For retirees, timing is everything
To understand the importance of the sequence
of returns, let’s look at two hypothetical retirees,
both of whom start retirement with a $200,000
portfolio. Each year on January 1, Jim
withdraws $10,000 for living expenses; so does
Pam. During the first 10 years, each earns an
average annualized 6% return (though the
actual yearly returns fluctuate), and both
experience a 3-year bear market. With the
same average annual returns, the same
withdrawals, and the same bear market, both
should end up with the same balance, right?
They don’t, and here’s why: though both
portfolios earned the same annual returns, the
order in which those returns were received was
reversed. The 3-year decline hit Jim in the first
3 years; Pam went through the bear market at
the end of her 10 years.
Jim’s Return Jim’s Balance Pam’s Return Pam’s Balance
Year 1 -5% $180,500 15% $218,500
Year 2 -2% $167,090 12% $233,520
Year 3 -1% $155,519 14% $254,813
Year 4 3% $149,885 8% $264,398
Year 5 7% $149,677 9% $277,294
Year 6 9% $152,247 7% $286,004
Year 7 8% $153,627 3% $284,284
Year 8 14% $163,735 -1% $271,541
Year 9 12% $172,183 -2% $256,311
Year 10 15% $186,511 -5% $233,995
As you can see, Pam’s account balance at the
end of 10 years is more than $47,000 higher
than Jim’s. That means that even if both
portfolios earned no return at all in the future,
Pam would be able to continue to withdraw her
$10,000 a year for almost 5 years longer than
Jim. This is a hypothetical example for
illustrative purposes only, of course, and
doesn’t represent the results of any actual
investment, but it demonstrates the timing
challenge new retirees can face.
Weighing income and longevity
If you’re in or near retirement, you have to think
both short-term and long-term. You need to
consider not only your own longevity, but also
whether your portfolio will last as long as you
do. To do that requires balancing portfolio
longevity with the need for immediate income.

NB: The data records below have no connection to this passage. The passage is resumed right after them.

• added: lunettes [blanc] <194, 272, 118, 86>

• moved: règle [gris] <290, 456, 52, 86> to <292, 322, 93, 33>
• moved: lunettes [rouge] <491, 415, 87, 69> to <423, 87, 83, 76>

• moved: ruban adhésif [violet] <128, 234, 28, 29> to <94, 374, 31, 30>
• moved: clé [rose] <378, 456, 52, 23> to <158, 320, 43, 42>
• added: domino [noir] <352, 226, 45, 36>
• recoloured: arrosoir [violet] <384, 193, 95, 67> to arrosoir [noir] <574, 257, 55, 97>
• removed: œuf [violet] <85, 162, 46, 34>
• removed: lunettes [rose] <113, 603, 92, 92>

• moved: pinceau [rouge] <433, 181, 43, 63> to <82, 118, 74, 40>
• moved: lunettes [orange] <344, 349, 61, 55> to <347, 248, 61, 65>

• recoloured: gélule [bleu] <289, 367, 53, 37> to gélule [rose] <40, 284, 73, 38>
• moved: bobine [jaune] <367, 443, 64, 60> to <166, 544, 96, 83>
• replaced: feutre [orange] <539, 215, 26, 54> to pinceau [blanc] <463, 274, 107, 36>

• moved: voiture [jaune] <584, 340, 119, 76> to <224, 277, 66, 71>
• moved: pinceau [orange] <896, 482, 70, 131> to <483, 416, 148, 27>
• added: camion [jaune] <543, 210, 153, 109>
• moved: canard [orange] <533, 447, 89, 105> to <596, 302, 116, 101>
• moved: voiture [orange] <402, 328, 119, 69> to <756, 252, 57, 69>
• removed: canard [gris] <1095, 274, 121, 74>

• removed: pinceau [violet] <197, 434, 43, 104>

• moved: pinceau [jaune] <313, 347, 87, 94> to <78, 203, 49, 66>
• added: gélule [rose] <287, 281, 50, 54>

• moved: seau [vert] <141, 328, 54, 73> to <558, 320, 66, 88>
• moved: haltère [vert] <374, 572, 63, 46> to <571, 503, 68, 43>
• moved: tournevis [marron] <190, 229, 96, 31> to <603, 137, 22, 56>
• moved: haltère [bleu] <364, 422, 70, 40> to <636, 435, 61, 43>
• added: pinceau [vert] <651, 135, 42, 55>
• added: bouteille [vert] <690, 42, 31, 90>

The math involved in the sequence of returns
dictates that if you’re either withdrawing money
from your portfolio or about to start, you’ll want
to pay especially close attention to the level of
risk you face. After the 2008 market crash,
many individual investors fled equities and
invested instead in bonds. Along with actions
by the Federal Reserve, that demand helped
push interest rates to all-time lows.
However, when interest rates begin to rise,
investors will face falling bond prices. And yet if
you avoid both stocks and bonds entirely,
current super-low interest rates might not
provide enough income. Achieving the right
combination of safety, income, and growth is
one of the key tasks of retirement investing.
Seeking balance
You obviously can’t control the timing of a
market downturn, but you might have some
control over its long-term impact on your
portfolio. If your timing is flexible and you’re
unlucky enough to get hit with a downturn at the
wrong time, you might consider postponing
retirement until the worst has passed. Any
additional earnings obviously will help rebuild
your portfolio, while postponing withdrawals
might help soften any impact from an
unfortunate sequence of returns. And reducing
withdrawal amounts, especially in the early
retirement years, also could help your portfolio
heal more quickly.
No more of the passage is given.